Sunday, April 6th, 2008

Mangan cites a remarkably naive — or willfully ignorant — Discover piece by John Horgan, Has Science Found a Way to End All Wars?

Still, when asked point-blank if humans can stop fighting wars, LeBlanc replies, “Yes, I think it’s completely possible.” He notes that many warlike societies — notably Nazi Germany and imperial Japan and even the Yanomami, a notoriously fierce Amazonian tribe — have embraced peace. “Under certain circumstances,” he says, warfare “stops on a dime” as a result of ecological or cultural change. Two keys to peace, he believes, are controlling population growth and finding cheap alternatives to fossil fuels. “I was just in Germany,” LeBlanc exults, “and there are windmills everywhere!”

Mangan’s response:

That will give you an idea of where some of these scientists are coming from. Gosh, windmills, just think. The subtitle of the article says it all: Given adequate food, fuel, and gender equality, mass conflict just might disappear.

I love commenter Martin’s counter to the original article:

“Under certain circumstances,” he says, warfare “stops on a dime” as a result of ecological or cultural change.

Or, in the case of Germany and Japan, getting stomped into the ground. This clown and others like him (such as Thomas Friedman, The World is Flat guy) know not of what they speak. History doesn’t end. Europe enjoyed a hundred years of peace (mostly, barring a few smallish wars and a revolution or two) between 1815 and 1914. Until they didn’t anymore.

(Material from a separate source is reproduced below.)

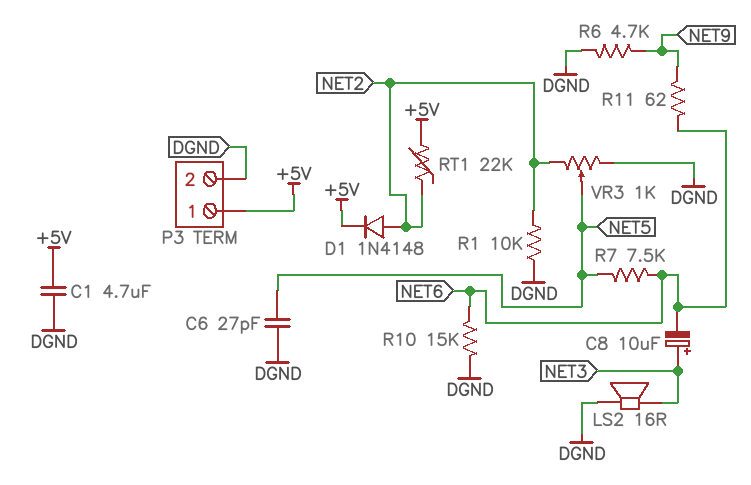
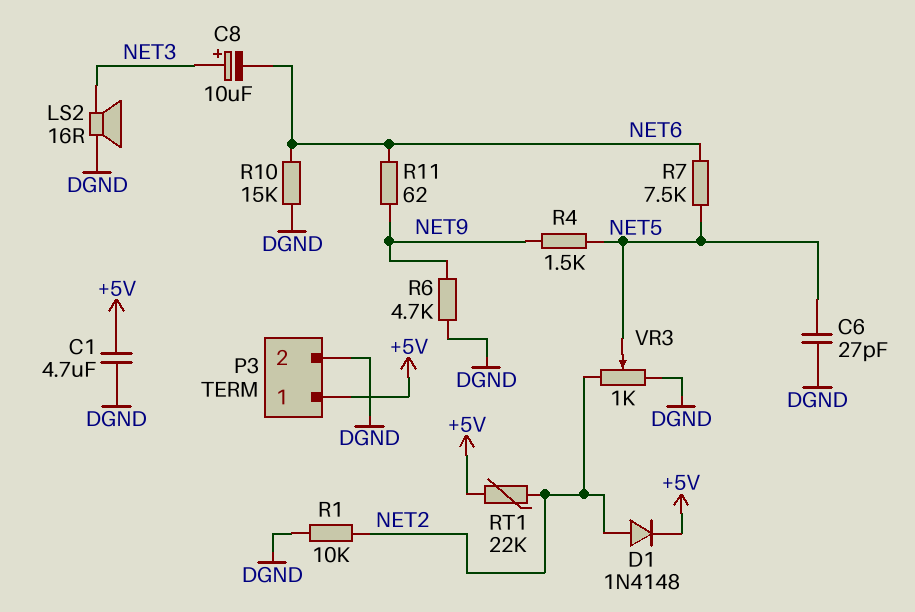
R4: none -> 1.5k (NET5, NET9)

Commenter Tommy has this to add:

That was my first thought. As these two examples illustrate, crushing the enemy in a war can stop war. I’d like to call this Conan’s First Iron Law of Peace after a certain “primitive” peacemaker who would have instinctively understood this principle many social scientists have so far failed to grasp.

Conan’s Second Iron Law of Peace states that the more completely the enemy is crushed, the less likely a future war becomes. Genocide is the most extreme example of the Second Iron Law in action.

I’ll ask that you forgo showering me with praise for these insightful contributions to sociology and to the attainment of world peace.